Over the course of two acts, they ostensibly perform for a casino crowd (us, whom they frequently address and involve), but some of their other conversations seem like ones that would happen backstage. (Don’t try to make too much sense of it.) And at one point, Sister Amnesia’s hand puppet goes missing, throwing the group into a tizzy. Mercifully (hah!) she finds it in Act 2.

Along the way, everyone wears boas and dances with fans; does tired vaudeville jokes; refers to a lot of people from a completely different era (Charo, the Smurfs and “Will & Grace” — references you have to think about too hard to get any pleasure from, meaning some serious updating is needed); and sings a number of largely forgettable songs, three of which (“Cirque du Blimp,” “Sin City Sue,” and “Hollywood & Vinyl”) are just plain bizarre.

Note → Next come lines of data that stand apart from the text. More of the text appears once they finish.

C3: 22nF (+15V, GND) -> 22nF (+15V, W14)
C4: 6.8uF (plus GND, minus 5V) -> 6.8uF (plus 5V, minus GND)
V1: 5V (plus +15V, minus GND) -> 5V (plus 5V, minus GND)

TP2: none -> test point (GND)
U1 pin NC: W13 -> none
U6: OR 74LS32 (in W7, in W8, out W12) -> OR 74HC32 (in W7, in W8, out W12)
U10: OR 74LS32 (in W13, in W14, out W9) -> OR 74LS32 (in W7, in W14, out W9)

The production fares better than the material, but even here there were some distractions: tacky items in the home shopping bit, sketchy lighting, molting feathers and Thomas’ preoccupation with her slipping glasses. No doubt things will tighten up as the run continues.

The actresses are a talented and hardworking bunch, however, and they execute director Tony Rivera’s choreography effortlessly and sing in sync with musical director Ryan Bolinger and his pit band. Thomas merrily leads the way on the amusing “YMCA” knockoff called “TTM ’n’ R,” while Cristo shows off her terrific pipes in “I Left Him There.” Thomas and Pecevich score in a couple of clever duets; Morris plays Amnesia with sweet daffiness laced with a savage tone; and Anthony’s Robert Anne is a wise-cracking team player. And before the show, they all deftly work the audience with a little improvisational banter.

A negligible script, I’m afraid, slightly redeemed (hah!) by some broad, confident playing.